Tuesday, October 26, 2010

House As Thesis

Flexible House

Architecture is always designed by architects, who can be seen as generators and experienced by users, who can be seen as receivers. By designing a project, architects always predicts who will be the users, what the users might need, how will the users use this building and so on. According to the prediction, architects then design the architecture. Here, design is totally a top-down system and implies a certain degree of “determinism”. In this way, it seems like that users’ activities in the building is exactly predicted and designed by architects, or in another word “controlled” by the architect. Users always follow what the designer has provided to them. They enter the building from the main entrance where designers hope them to enter; follow the so called the right and best circulation which architects has figured for them; live and work in the room which architects has partitioned for them. They experience the same sequence of space every day.
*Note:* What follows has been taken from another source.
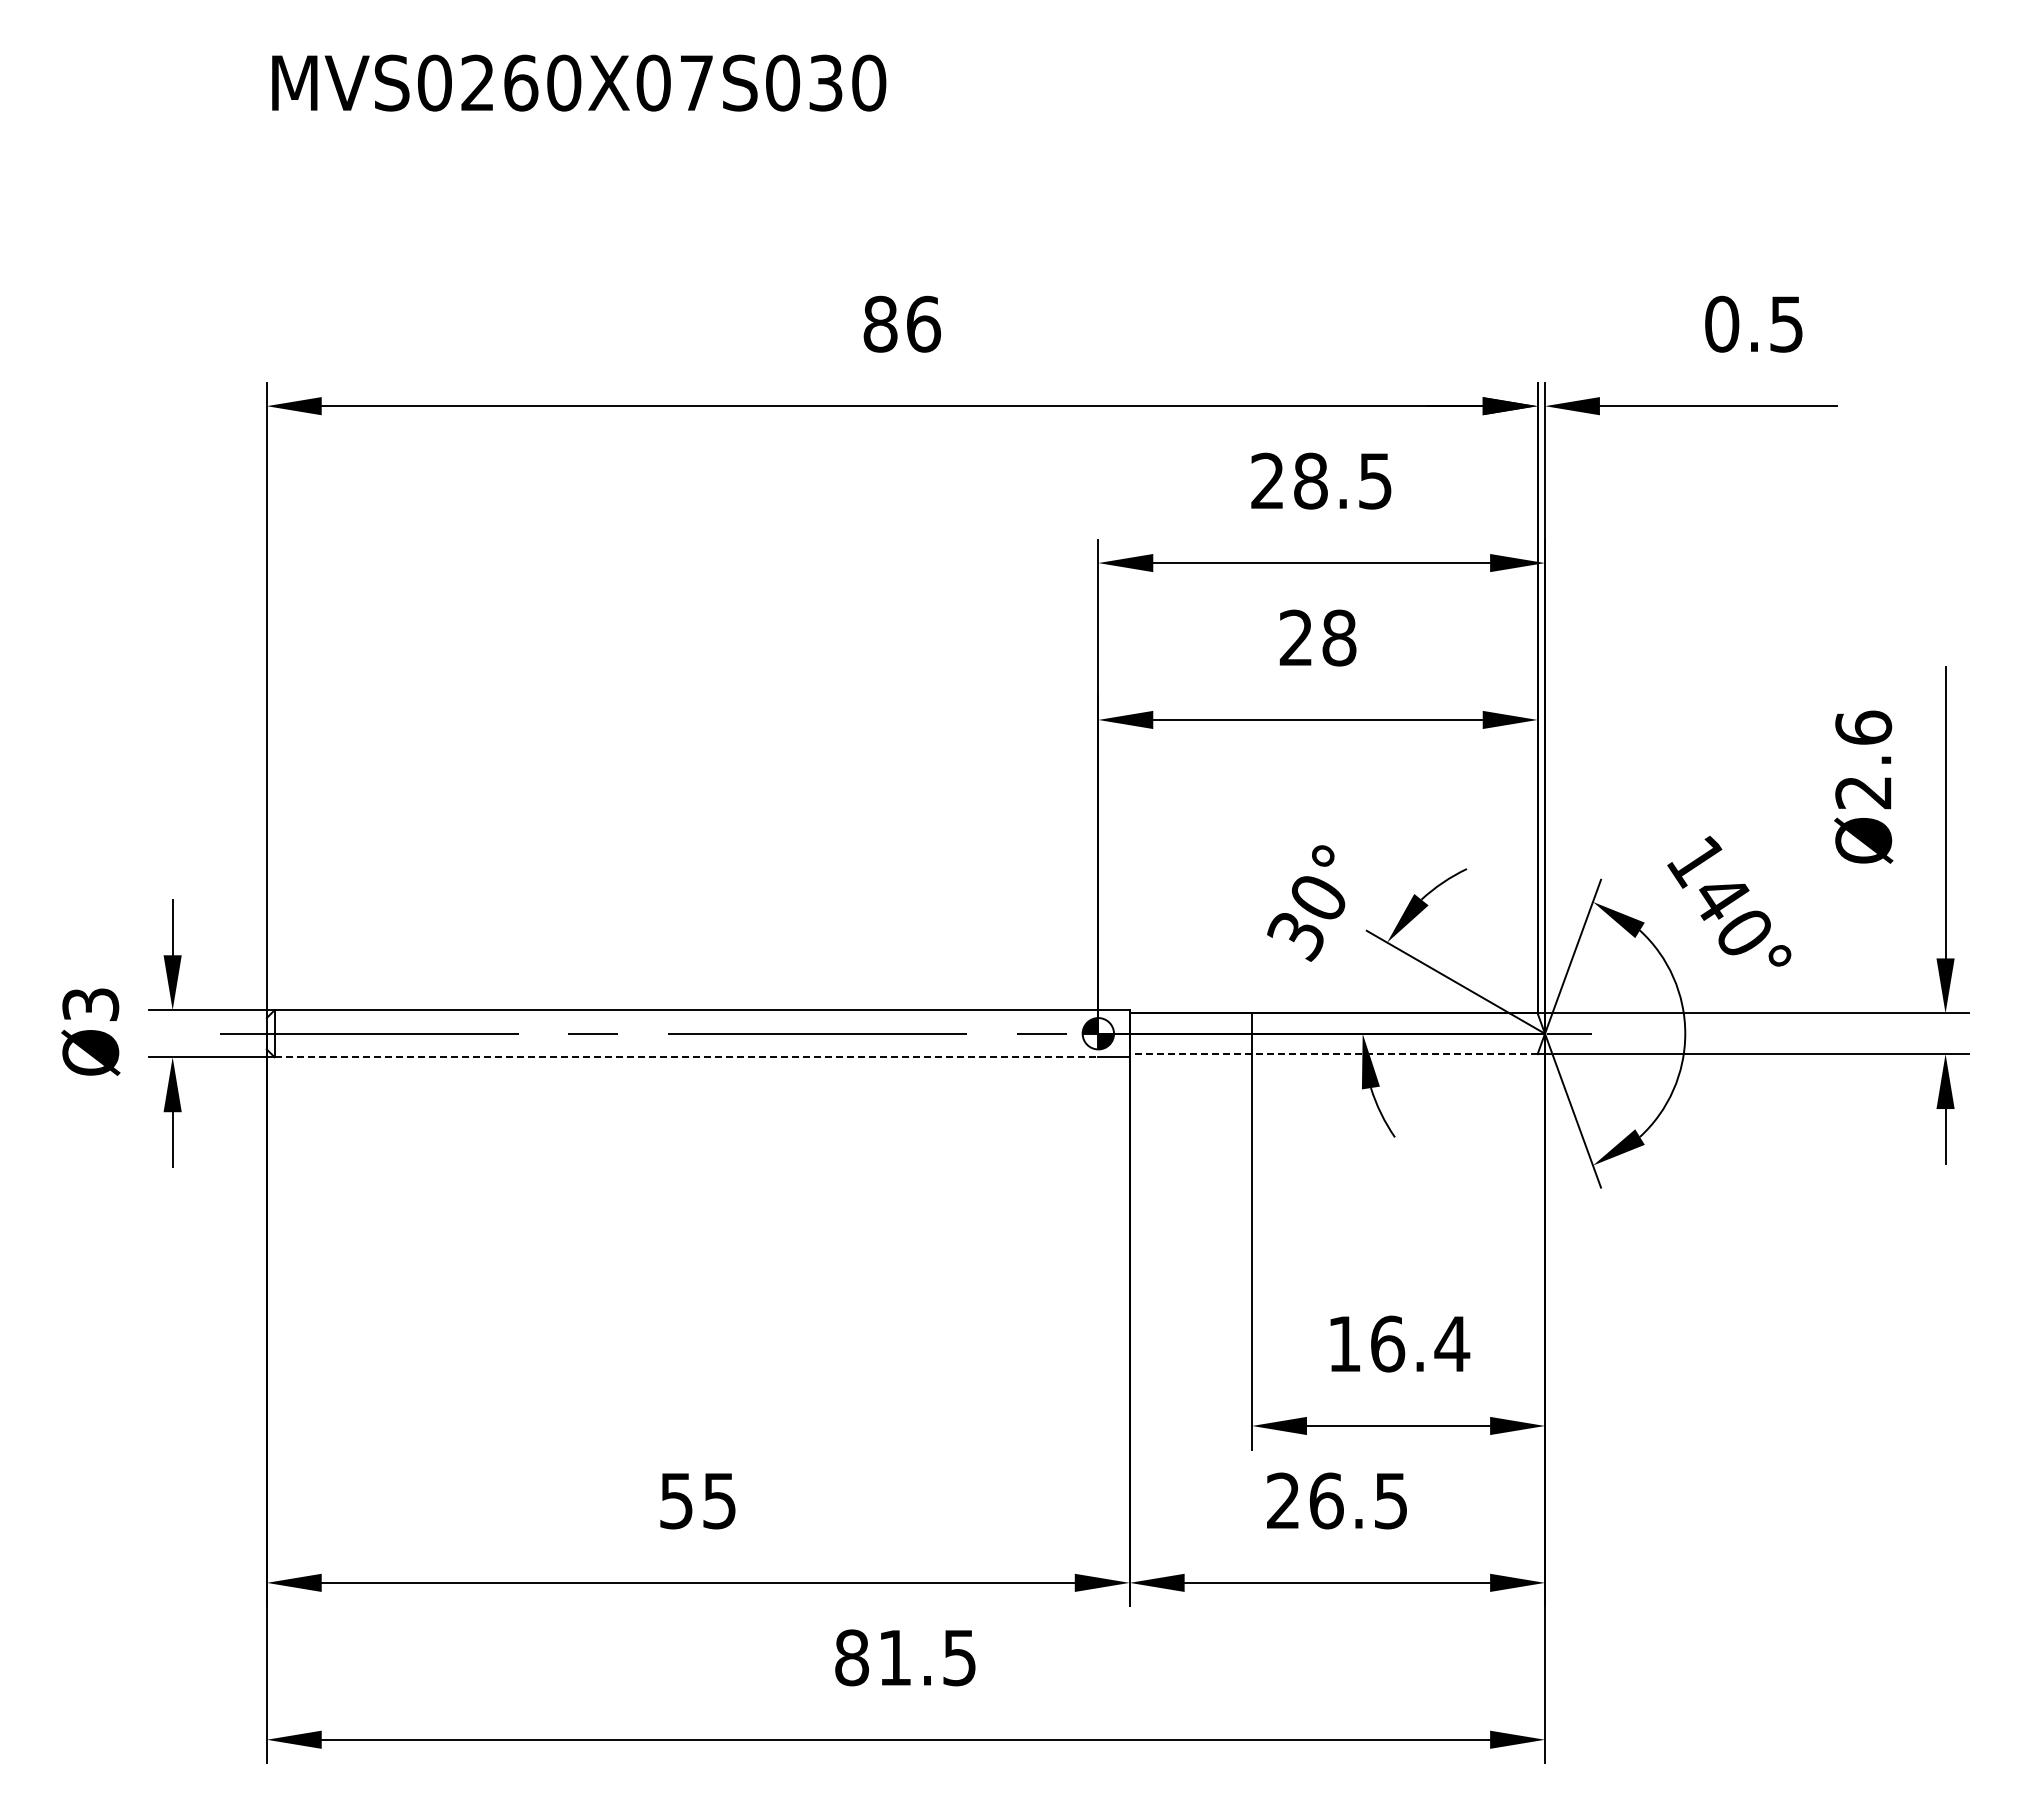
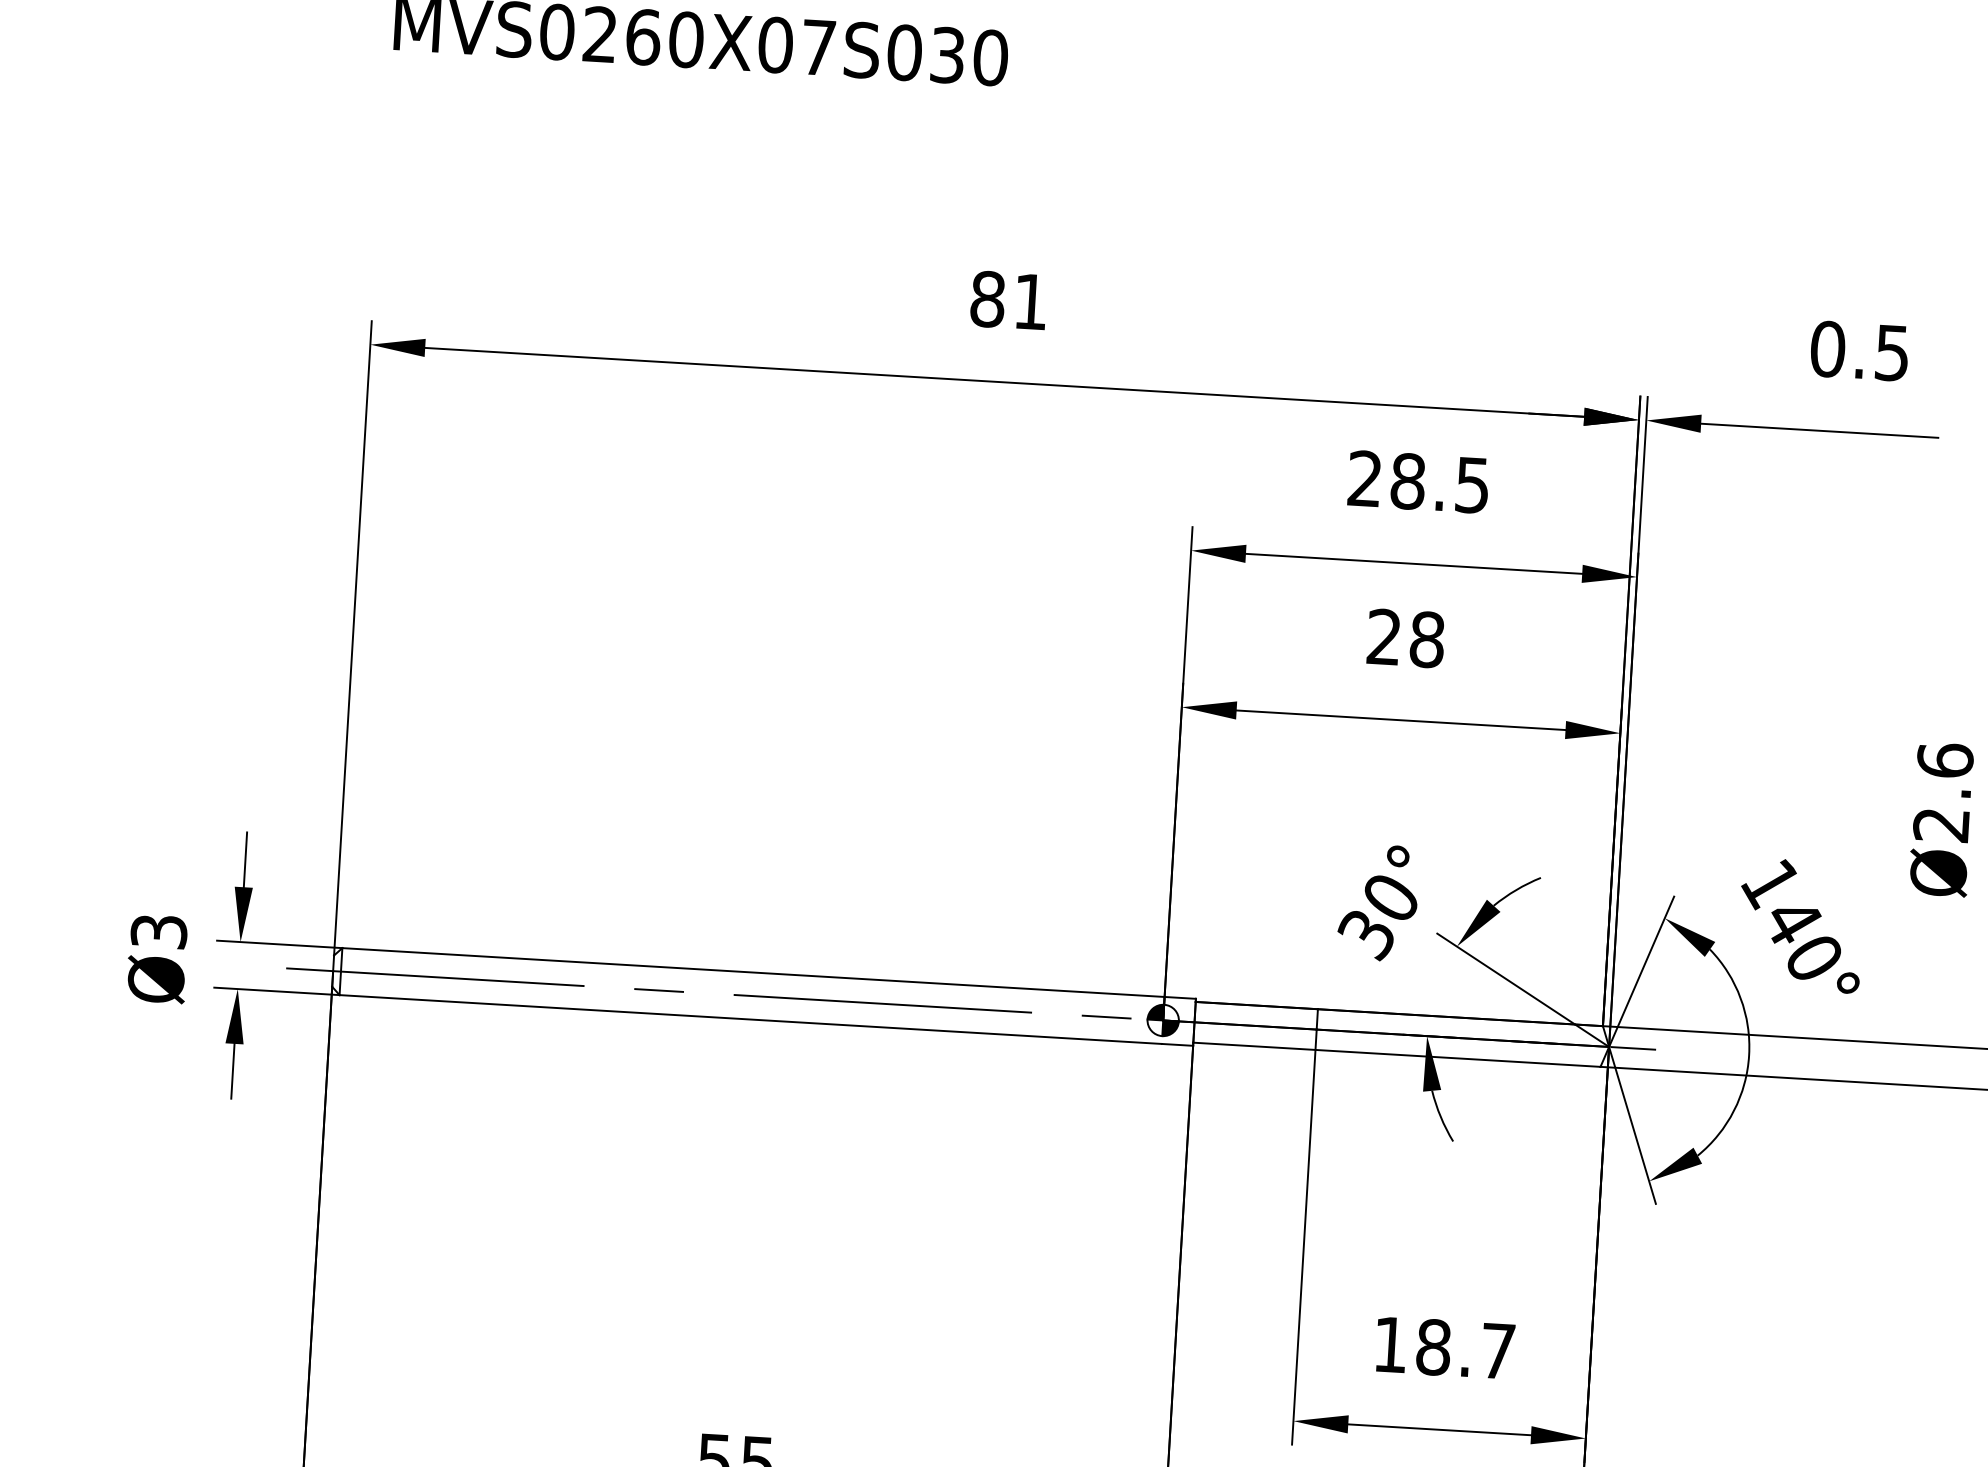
text: (924, 323) -> (1031, 301), 86 -> 81
line: (1333, 1054) -> (1396, 1055), dashed -> solid
line: (686, 1057) -> (750, 1019), dashed -> solid
text: (1420, 1343) -> (1466, 1348), 16.4 -> 18.7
Connections to the building are passive and boring.

What if the building can be always felt fresh to users? What if users can experience the architecture in the way they wish? Then the architecture requires “Wilderness”. In the Wilderness from Far from Equilibrium written by Sanford Kwinter, the author said that “There is no central control, and the “design” does not come from the whole and trickle down to the parts, but rather travels in the opposite direction. Such bottom-up systems are called “subsumption architectures.” The natural universe is itself a subsumption architecture utterly “out of (central, single) control.” To give place to such out-of-control, adaptive, robust, self-directed designs is to allow, or to install, a degree of wildness within them.

Therefore, I am proposing a flexible house. The house should be designed by both the architect and user. The architect build up the basic framework of the house and the left work will be done by the user. During the life-long time, users can move the interior wall to adjust the layout, to add or take away some floor plates to form different space, to increase or decrease the number of the rooms according to the actual situation. There is no fixed circulation path and the experience in the house is always new. The users play a more active role in the house. In this way, I hope to erase “determinism” in a certain degree, and achieve the “wilderness” by losing the ability to predict -from the outside- what it will do.